Many people know Ricoh for its office products, like printers and scanners. But Ricoh holds more than 46,000 patents for technologies across imaging and printing solutions, industrial products and digital cameras. With an 80-year history and 109,000 employees globally, the company has been built on a belief in the power of creative ideas and a refusal to be limited by tradition. Exactly what you’d expect from a company whose founder was mentored by Albert Einstein.
In that spirit of continued innovation, Ricoh is now evolving from a company focused on hardware manufacturing to a digital services firm, and a key part of their evolution is their eDiscovery business led by David Greetham, Ricoh USA’s vice president of eDiscovery, sales and operations. For more than 15 years, Ricoh’s eDiscovery solutions have helped legal teams gain competitive advantage by intelligently identifying, retrieving and analyzing relevant data to comply with legal strategies and expedite key business decisions.
eDiscovery is the process of identifying, retrieving and analyzing relevant data from any source to comply with legal strategies and expedite key business decisions. Traditionally, legal teams waded through reams of paper documents, but now those documents are mostly digital. As a result, Ricoh’s eDiscovery business is growing by 20 percent a year. And the key to its success? The cloud.
Legal teams can speed up their electronic discovery process, while improving security and saving money, by moving to the cloud, says Greetham. Ricoh recently moved its eDiscovery solutions to Microsoft Azure as a critical enhancement, and promises to expand further now that the U.S. has authorized its government organizations to use the cloud.

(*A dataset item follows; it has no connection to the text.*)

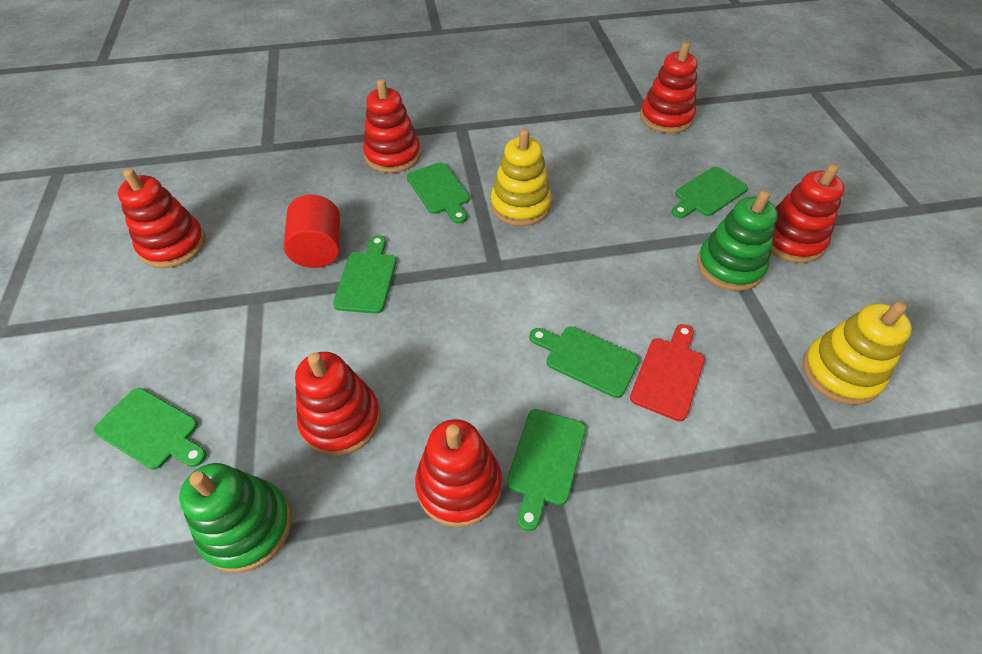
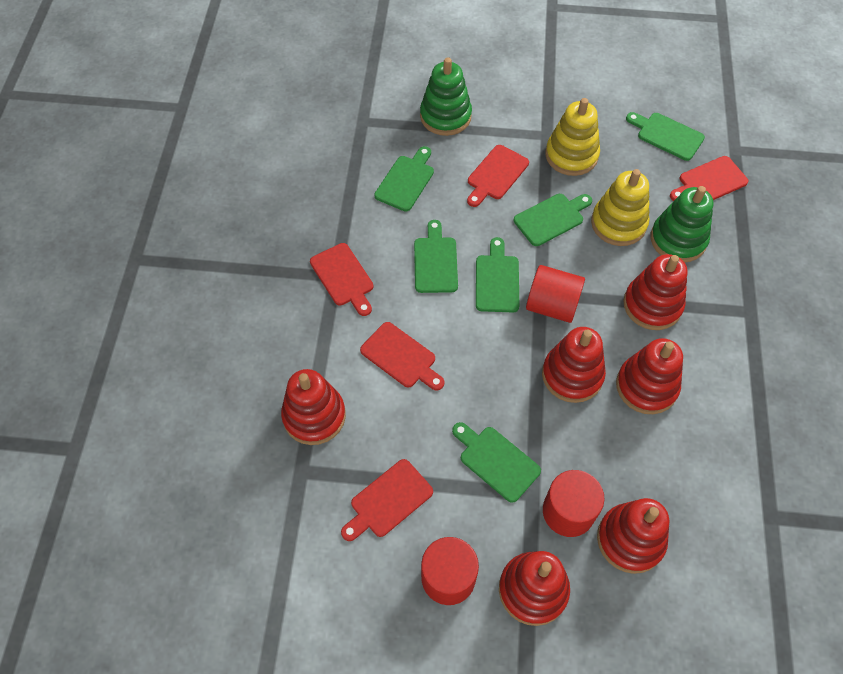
red cutting board: 1 -> 5
red cylinder: 1 -> 3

Ricoh can now provision terabytes of storage in minutes, as opposed to the weeks it used to take, to help clients gain efficient access to review documents and find the critical evidence they need to win cases in time-sensitive situations. Ricoh can provide data security assurances to its customers through Azure’s encryption process and security specialists. And the scalability of the cloud not only saves clients the capital expense of on-premise servers and storage, but it also lets them pay only for what they’re using during each case.
“Our customers often need to be able to complete eDiscovery assignments in hours,” Greetham says. “By using Azure, we can scale storage and compute up and down on a dime. If a customer only needs 10 TB of storage for a short period of time, we can support them and won’t be left sitting on an enormous unused investment after they’re finished.”

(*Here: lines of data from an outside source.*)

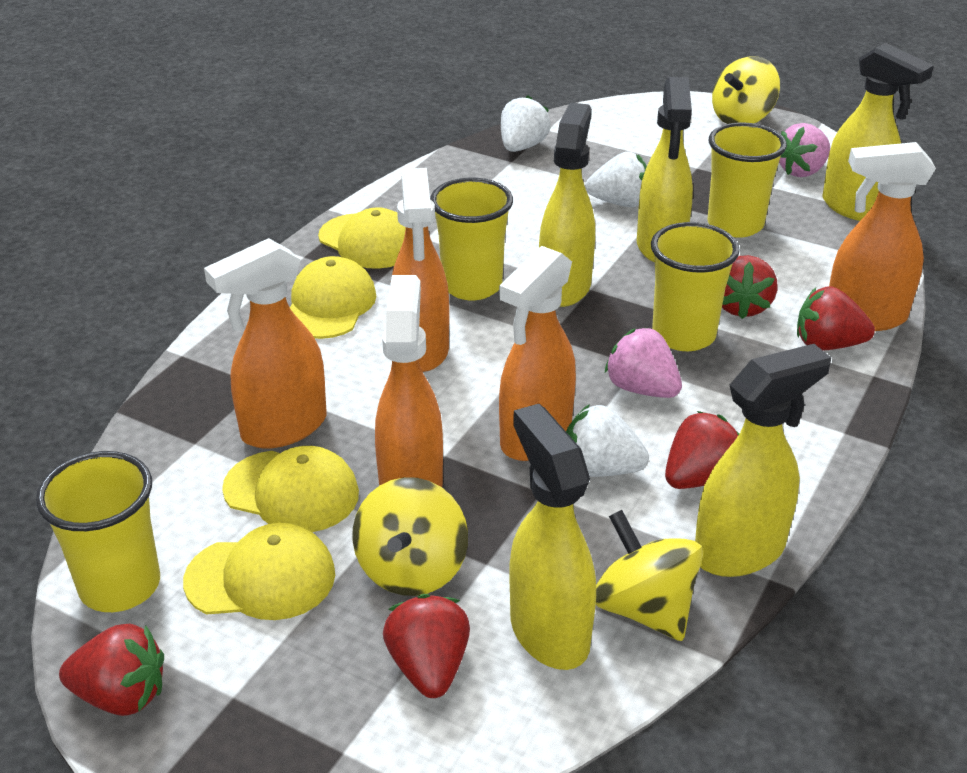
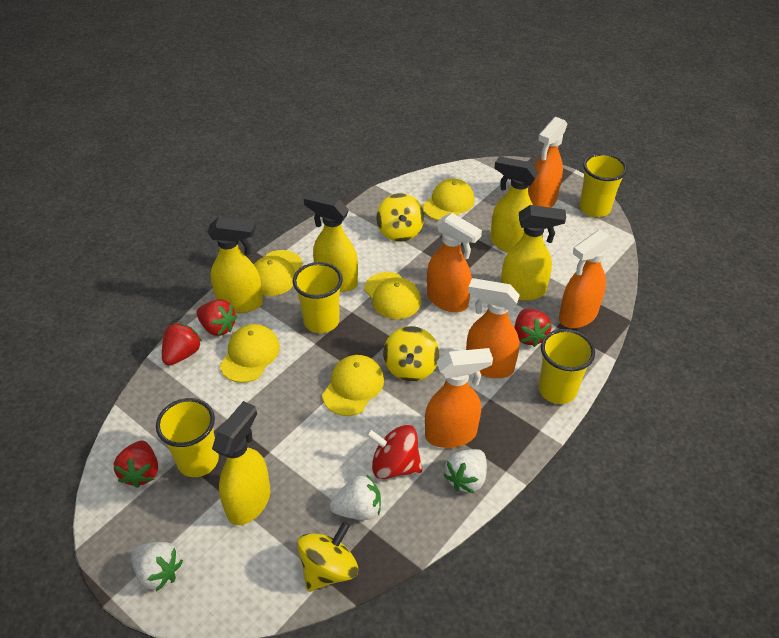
pink strawberry: 2 -> 0
red spinning top: 0 -> 1
red strawberry: 5 -> 4
yellow cap: 4 -> 5

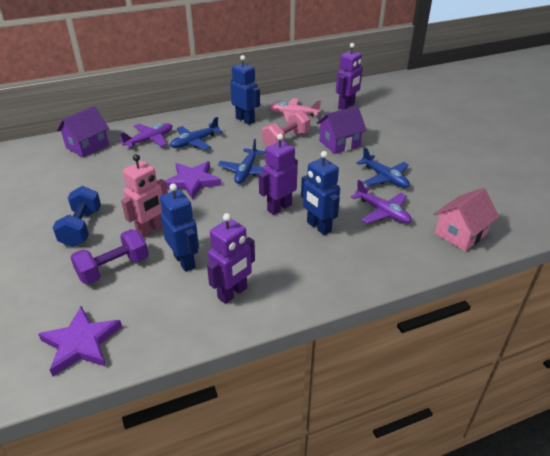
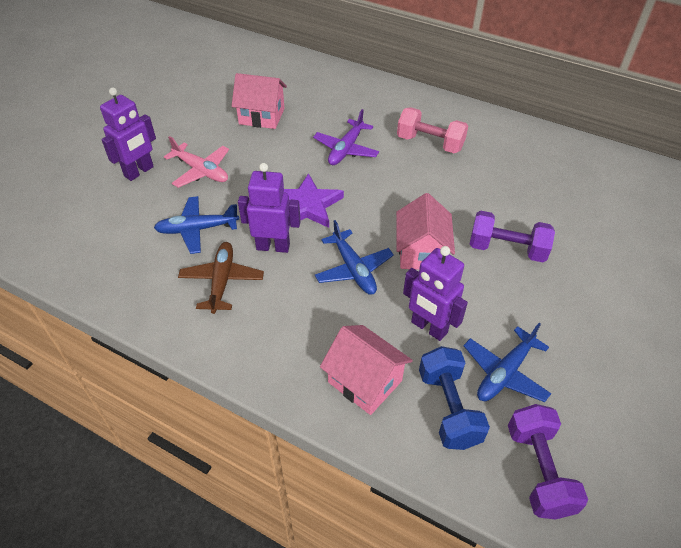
blue robot: 3 -> 0
brown plane: 0 -> 1
pink house: 1 -> 3
pink robot: 1 -> 0
purple dumbbell: 1 -> 2
purple house: 2 -> 0
purple plane: 2 -> 1
purple star: 2 -> 1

Ricoh itself reduced its hardware costs by more than 30 percent when it switched to Azure, he says, while increasing performance.
“If you have tens of thousands of emails to review, even the smallest increases in performance help, because document review fees can be an expensive hourly cost,” Greetham says. “The faster a legal team can access the data and use analytics to bring the document review pile down to a more manageable size, the faster they can find that ‘needle in the haystack’ that may be pivotal to their case.”
Ricoh’s client data has proven to be more secure when hosted in Azure, which is an important factor in persuading hesitant lawyers to entrust their sensitive files to the public cloud, Greetham says, adding that cloud technologies have matured, and concerns have been addressed.
Azure automatically encrypts data prior to storage and decrypts it prior to retrieval, in a way that’s transparent to users, he says. Clients can also specify which region they want their data stored in, which is helpful for organizations that have strict compliance restrictions that dictate data stay in a certain jurisdiction or country. And they can securely wipe and decommission the storage – and stop paying for it – once projects are complete.
When potential customers ask Ricoh to answer complex questions about datacenter security and disaster recovery protocols before they entrust the company with their data, he says, “we do it with a smile now rather than a grimace.”